A challenge for the future, he continues, is to understand the role of peri-implantitis: its aetiology, prevention and treatment; and to understand the role of stem cells and growth factors in achieving implant success.
A life in dentistry
David Harris was born and raised in Dublin, where he attended Wesley College. He entered medicine after leaving school, but switched to dentistry after the shared first year “because my dental student friends seemed to have more fun”. He graduated in 1964 from RCSI and spent six months as a house surgeon in the DDUH. He went to England and got his primary FDS exams and returned to Dublin, where he worked part-time in both practice and the DDUH. Then he got a break: he got a place as a registrar in University College Hospital (UCH) London Dental School. He trained for two years and sat his final FDS, after which he decided to complete his medical studies. UCH London accepted him and, with credit for his training to date, within two years he had qualified.
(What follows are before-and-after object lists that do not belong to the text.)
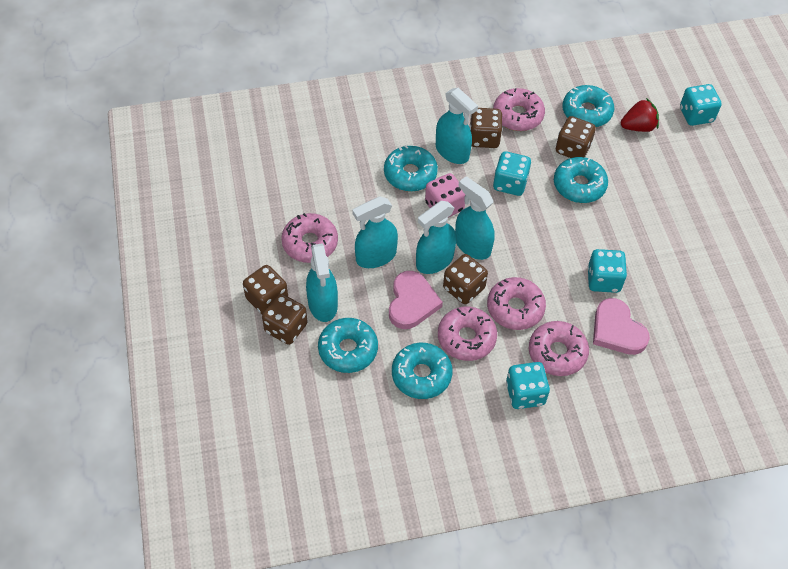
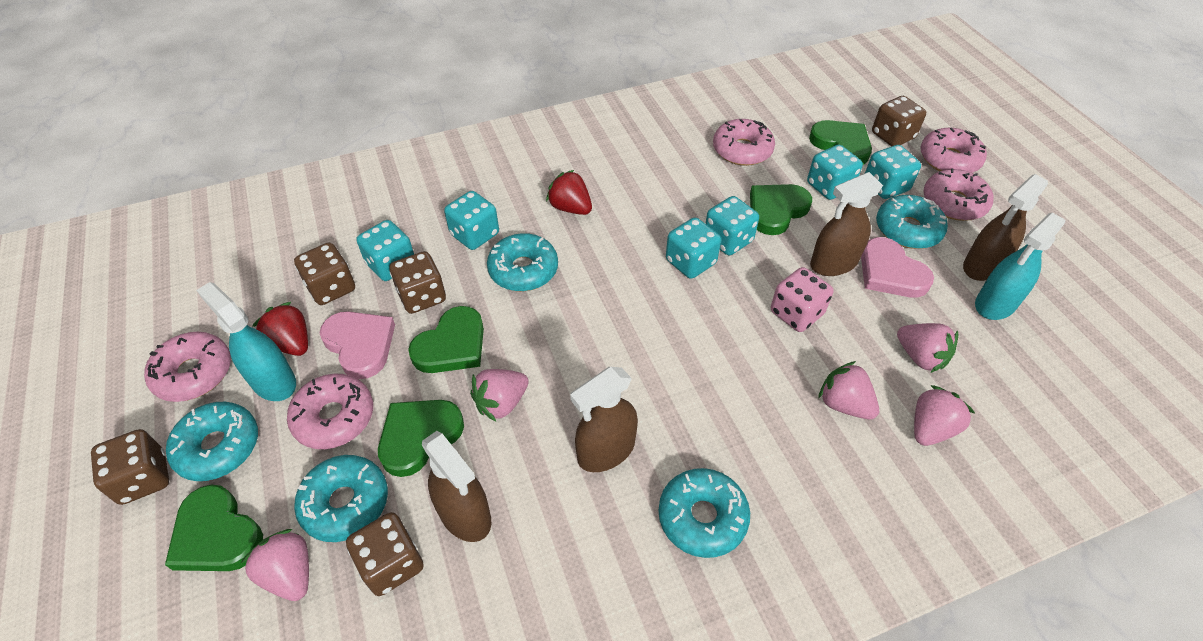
brown spray bottle: 0 -> 4
green heart: 0 -> 5
pink strawberry: 0 -> 5
red strawberry: 1 -> 2
turquoise dice: 4 -> 6
turquoise spray bottle: 5 -> 2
By this time he was married to Pam Cowan, daughter of the well-known oral surgeon Adrian Cowan, and they had two small children, Paul and Abbe. They wanted to bring their children up in Ireland with their extended family close to them, so they returned and he set up in practice in Dublin in the early 1970s.
Paul is now an aviation psychologist with a strong interest in photography (a book of his photographs of Cuba is in print) and Abbe is a Feldenkrais practitioner. (Feldenkrais is a method that helps people move with greater ease and effectiveness by means of gentle body awareness.)
In his spare time, David walks, reads, swims, flies (he has a share in a single-engine Piper aircraft) and listens to music – mostly modern jazz such as Stan Getz and Keith Jarrett.
The Dental Amputee
The Dental Amputee is the title of a book written by David Harris in which he explores and explains the fate of the edentulous patient. The bad news is that being toothless is a great deal worse than most people imagine; the good news is that dental implants offer a solution that, in some instances, the patients regard as transformational. The book is being published by Londubh and is due out in late autumn.